Now, therefore, in consideration of the promises, covenants and releases
set forth below, the parties do hereby promise, covenant and agree as follows:
1. AGREEMENT WITH RESPECT TO POSTPONEMENT OF MEETING. Prentice agrees, on behalf
of itself and its Affiliates (as defined below), with the Company that the
Special Meeting shall be postponed to Wednesday, January 25, 2006, at 10:00 a.m.
(local time) at a location in Chicago, Illinois to be determined by the Company
and publicly announced on or about January 18, 2006. The Company shall use its
reasonable best efforts to hold the Special Meeting on such date, subject to the
terms and conditions of the Securities Purchase Agreement. "Affiliates" shall
have the meaning set forth in the Securities Exchange Act of 1934, as amended.
2. NO INCONSISTENT ACTION.
(a) Prentice agrees, on behalf of itself and its Affiliates, that it will
not take any action that would restrict, limit or interfere with the
Postponement, including without limitation (i) challenging or asserting a claim
in a lawsuit directly challenging the Postponement, this Agreement or the
decision of the Company to postpone the Special Meeting or enter into this
Agreement, including any breach of fiduciary duty or similar claims with respect
thereto; or (ii) publicly disparaging or criticizing the Postponement, this
Agreement or the decision to postpone the Special Meeting or to enter into this
Agreement. This Agreement is not and shall not in any way be construed as or
deemed to be evidence of the merits of the matters scheduled to be presented at
the Special Meeting or the expected outcome.

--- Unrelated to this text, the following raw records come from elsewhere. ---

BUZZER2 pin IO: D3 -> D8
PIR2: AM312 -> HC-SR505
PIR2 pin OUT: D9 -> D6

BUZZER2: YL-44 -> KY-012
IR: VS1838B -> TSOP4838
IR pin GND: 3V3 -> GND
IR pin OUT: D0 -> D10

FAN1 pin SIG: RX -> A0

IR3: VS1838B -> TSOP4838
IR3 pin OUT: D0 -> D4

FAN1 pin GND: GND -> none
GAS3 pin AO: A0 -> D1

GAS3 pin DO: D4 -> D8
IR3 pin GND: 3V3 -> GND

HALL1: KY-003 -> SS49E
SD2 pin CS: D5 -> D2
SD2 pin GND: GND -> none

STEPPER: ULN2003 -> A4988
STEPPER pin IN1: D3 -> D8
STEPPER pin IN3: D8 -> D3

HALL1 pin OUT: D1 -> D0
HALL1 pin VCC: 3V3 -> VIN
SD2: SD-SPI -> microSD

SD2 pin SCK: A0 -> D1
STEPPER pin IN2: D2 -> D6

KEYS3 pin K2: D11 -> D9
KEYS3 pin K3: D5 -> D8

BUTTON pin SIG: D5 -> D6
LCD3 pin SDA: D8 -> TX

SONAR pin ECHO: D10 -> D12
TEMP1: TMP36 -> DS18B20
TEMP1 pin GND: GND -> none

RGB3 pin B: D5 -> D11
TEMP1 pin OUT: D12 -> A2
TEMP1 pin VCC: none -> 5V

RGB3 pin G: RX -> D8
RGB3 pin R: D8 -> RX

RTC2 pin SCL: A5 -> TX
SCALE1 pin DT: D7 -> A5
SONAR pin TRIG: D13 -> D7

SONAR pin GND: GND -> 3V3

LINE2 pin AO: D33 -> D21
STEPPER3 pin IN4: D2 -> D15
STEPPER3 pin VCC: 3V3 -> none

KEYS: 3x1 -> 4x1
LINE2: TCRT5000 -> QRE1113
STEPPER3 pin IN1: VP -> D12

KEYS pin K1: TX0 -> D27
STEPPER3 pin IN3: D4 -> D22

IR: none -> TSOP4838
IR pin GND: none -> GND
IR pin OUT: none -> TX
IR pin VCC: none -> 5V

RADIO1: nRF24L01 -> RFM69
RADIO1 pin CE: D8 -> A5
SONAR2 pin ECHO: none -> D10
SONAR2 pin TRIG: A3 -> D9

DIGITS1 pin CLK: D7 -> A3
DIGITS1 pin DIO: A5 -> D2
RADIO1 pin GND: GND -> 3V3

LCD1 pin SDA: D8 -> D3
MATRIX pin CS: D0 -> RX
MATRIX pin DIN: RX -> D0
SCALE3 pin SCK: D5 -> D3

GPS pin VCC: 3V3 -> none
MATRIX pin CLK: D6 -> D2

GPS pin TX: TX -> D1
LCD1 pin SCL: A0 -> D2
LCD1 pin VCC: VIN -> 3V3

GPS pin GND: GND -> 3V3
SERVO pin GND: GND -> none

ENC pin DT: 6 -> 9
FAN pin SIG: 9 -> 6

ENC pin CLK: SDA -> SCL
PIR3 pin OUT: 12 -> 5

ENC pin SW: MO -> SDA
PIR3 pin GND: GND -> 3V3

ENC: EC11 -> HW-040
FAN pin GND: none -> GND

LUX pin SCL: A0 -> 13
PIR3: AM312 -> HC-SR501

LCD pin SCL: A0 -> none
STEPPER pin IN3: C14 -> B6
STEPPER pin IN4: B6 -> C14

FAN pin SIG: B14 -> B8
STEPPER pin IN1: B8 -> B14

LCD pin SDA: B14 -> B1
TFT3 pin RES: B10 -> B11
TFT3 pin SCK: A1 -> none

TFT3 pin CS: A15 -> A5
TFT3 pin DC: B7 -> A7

(b) The Company agrees that it will take no action to cause the Special
Meeting to be held prior to January 25, 2006.
3. PUBLIC ANNOUNCEMENT. Each of the parties acknowledges that the Company will
issue a press release announcing this Agreement and the Postponement, in the
form attached as Exhibit A hereto.
4. REPRESENTATIONS AND WARRANTIES OF THE COMPANY. The Company represents and
warrants as follows:
(a) The Company has the requisite corporate power and authority to execute,
deliver and carry out this Agreement, and has taken all necessary corporate
action to authorize the execution, delivery and performance of this Agreement
and the matters contemplated hereby.
(b) This Agreement has been duly and validly authorized, executed and
delivered by the Company and constitutes a valid and binding obligation,
enforceable against the Company in accordance with its terms.
(c) Concurrently herewith, the Company is executing a substantially similar
agreement with Newcastle Partners, L.P.
5. REPRESENTATIONS AND WARRANTIES OF PRENTICE. Prentice represents and warrants
as follows:
(a) Prentice (i) has the requisite legal power and authority to execute,
deliver and carry out this Agreement on behalf of itself and its Affiliates and,
as the "Majority Buyer" under the Securities Purchase Agreement, on behalf of
the Buyers hereunder pursuant to the provisions of Section 10(o)(ii) thereof and
(ii) has taken all necessary legal action to authorize the execution, delivery
and performance of this Agreement and the matters contemplated hereby.
(b) This Agreement has been duly and validly authorized, executed and
delivered by Prentice, and constitutes a valid and binding obligation,
enforceable against Prentice, the Buyers under the Securities Purchase Agreement
and their respective Affiliates in accordance with its terms.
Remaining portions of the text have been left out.